Jakarta – Aliansi Jurnalis Independen (AJI) menolak revisi Undang-Undang Nomor 32 Tahun 2022 Tentang Penyiaran, yang saat ini sedang bergulir di DPR RI. Pengurus Nasional AJI Indonesia, Bayu Wardhana, menjelaskan penolakan didasarkan masa kerja anggota DPR RI periode sekarang yang tinggal beberapa bulan. Jika dipaksakan, sementara revisi memerlukan pembahasan mendalam, dikhawatirkan penyelesaiannya tidak akan maksimal.
Kekhawatiran Bayu didasarkan pada banyaknya materi yang bermasalah. Bahkan ada beberapa pasal yang dianggap dapat menghambat kebebasan pers di Indonesia, diantaranya pasal 56 ayat 2 poin c, yakni larangan penayangan eksklusif jurnalistik investigasi.
“Pasal ini membingungkan. Mengapa ada larangan penayangan eksklusif jurnalistik investigasi? Tersirat ini membatasi agar karya jurnalistik investigasi tidak boleh ditayangkan di penyiaran. Sebuah upaya pembungkaman pers sangat nyata,” jelasnya.
Selanjutnya, ada pasal-pasal yang berpotensi tumpang tindih kewenangan dalam penyelesaian sengketa jurnalistik antara Komisi Penyiaran Indonesia (KPI) Dewan Pers . Hal itu ada dalam pasal 25 ayat q tentang menyelesaikan sengketa jurnalistik khusus di bidang penyiaran, dan pasal 127 ayat 2, dimana penyelesaian sengketa terkait dengan kegiatan jurnalistik penyiaran dilakukan oleh Komisi Penyiaran Indonesia (KPI) sesuai dengan ketentuan peraturan perundang-undangan.

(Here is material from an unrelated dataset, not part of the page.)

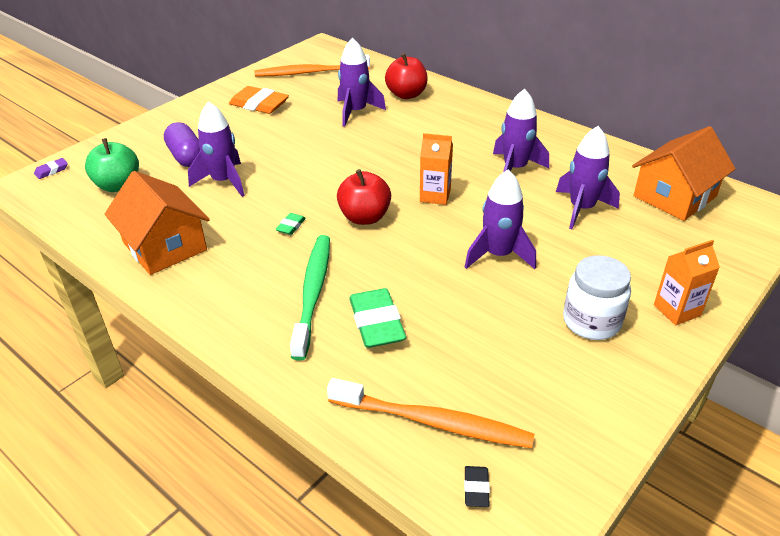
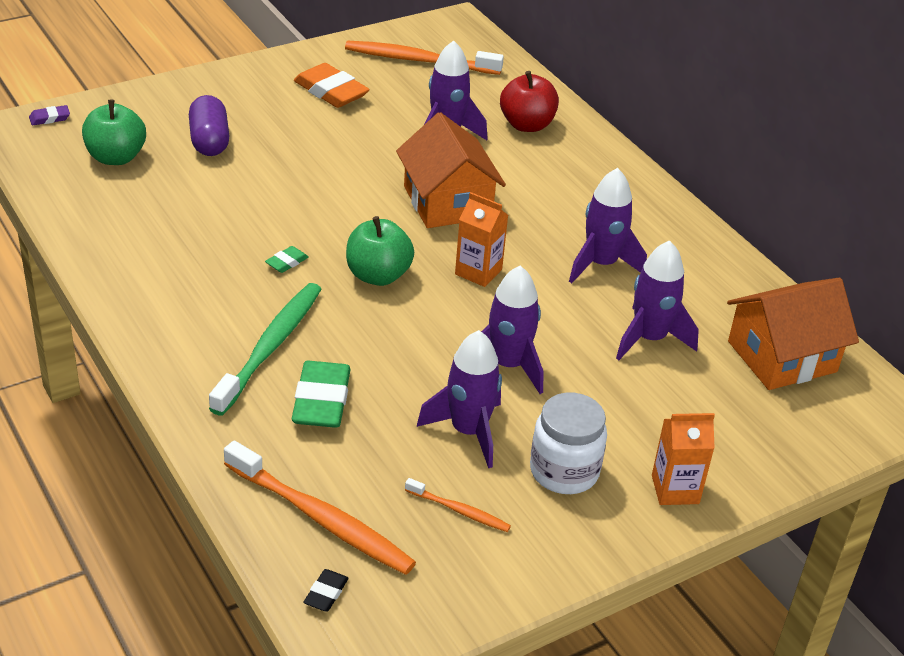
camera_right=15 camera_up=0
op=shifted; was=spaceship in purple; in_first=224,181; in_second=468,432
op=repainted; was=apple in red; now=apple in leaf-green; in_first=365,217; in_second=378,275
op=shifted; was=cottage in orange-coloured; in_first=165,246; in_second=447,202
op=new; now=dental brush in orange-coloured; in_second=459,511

“Padahal selama ini kasus sengketa jurnalistik di penyiaran selalu ditangani oleh Dewan Pers. Draf RUU Penyiaran mempunyai tujuan mengambil alih wewenang Dewan Pers dan akan membuat rumit sengketa jurnalistik,” imbuhnya.
Sebelumnya, Komisi I telah mengirimkan draf RUU Penyiaran kepada Badan Legislasi (Baleg) DPR, untuk dilakukan harmonisasi dan sinkronisasi. Selanjutnya, jika disetujui, RUU itu akan dibawa ke rapat paripurna DPR untuk ditetapkan menjadi RUU usul inisiatif DPR RI.